Said Juilia Centofanti, Pharmacy Tech at UPMC Childrens, “There was no ‘thank you pay’ until we started organizing to strike. We worked for two years in the pandemic without a drop of extra pay. Paying us a living wage of $20/hour would mean $400 more in every single paycheck. You better believe I will cash this $500 check because we have already worked to make UPMC a billion in profit. Enough with the unfair labor practices and enough with the food banks. We’re owed this and so much more and I will continue organizing with my coworkers for the pay, safer staffing, and union rights we deserve. ”
Said Dr. Jeffrey Shook, Associate Professor of Social Work and Sociology at the University of Pittsburgh, “Our research shows people need $20/hour to reduce the material and financial hardships experienced by many workers — which include poor health, undue stress, lack of mobility and diminished chances for their children. Wages are the biggest social determinant of health, and if UPMC is earnest in its desire to address those, it should start with its own employees.”

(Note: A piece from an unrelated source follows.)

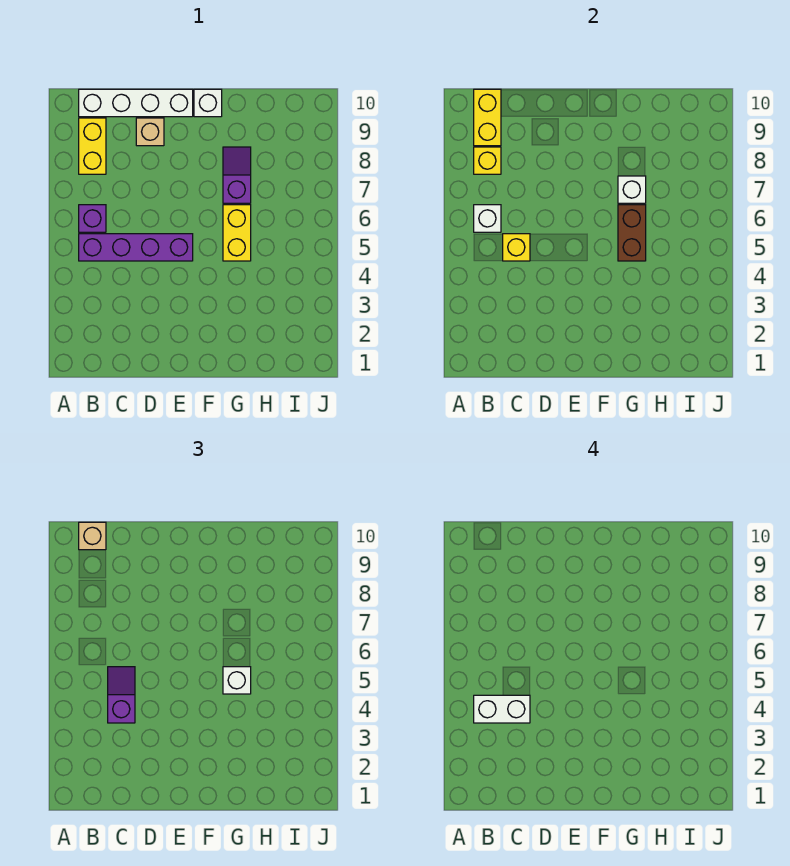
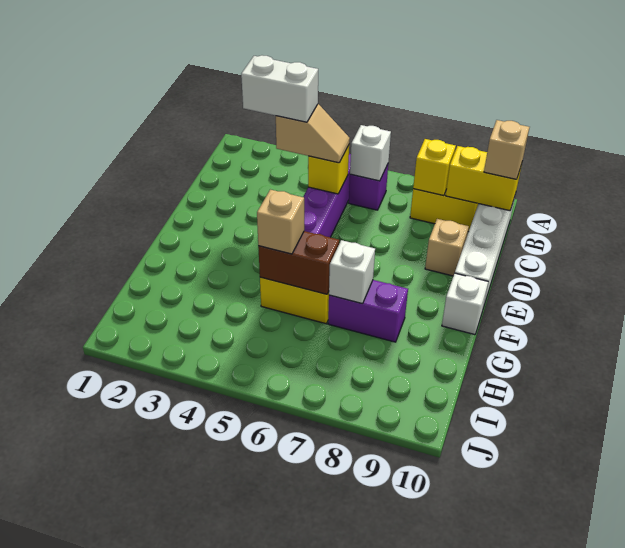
white brick B4:C4 level 4 -> white brick C3:C4 level 4
purple slope C4:C5 level 3 top 4 -> tan slope C4:C5 level 3 top 4
white brick G5 level 3 -> tan brick G5 level 3
purple slope G7:G8 level 1 top 7 -> purple brick G7:G8 level 1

“We cannot have a healthy region if our biggest employer is paying poverty wages. Wages are the biggest social determinant of health, and right now, Pennsylvanians are tired of propping up an institution that keeps their massive workforce in poverty,” said PA State Senator Lindsey Williams. “I’m proud of these workers — they’re standing up to demand fair pay and treatment. UPMC had their best year on record during the pandemic, yet the workers who kept UPMC hospitals running in the middle of a global public health crisis didn’t even receive hazard pay. Enough is enough.”
Said Zarah Livingston, Patient Care Technician at UPMC Mercy, “We’ve spent day and night seeing the community through this pandemic, only to see signs on our way to work advertising jobs at Amazon or the coffee shop offering better wages than we’re putting our lives on the line everyday to take care of our community members when they’re sick. On November 18, we are standing up and fighting back.”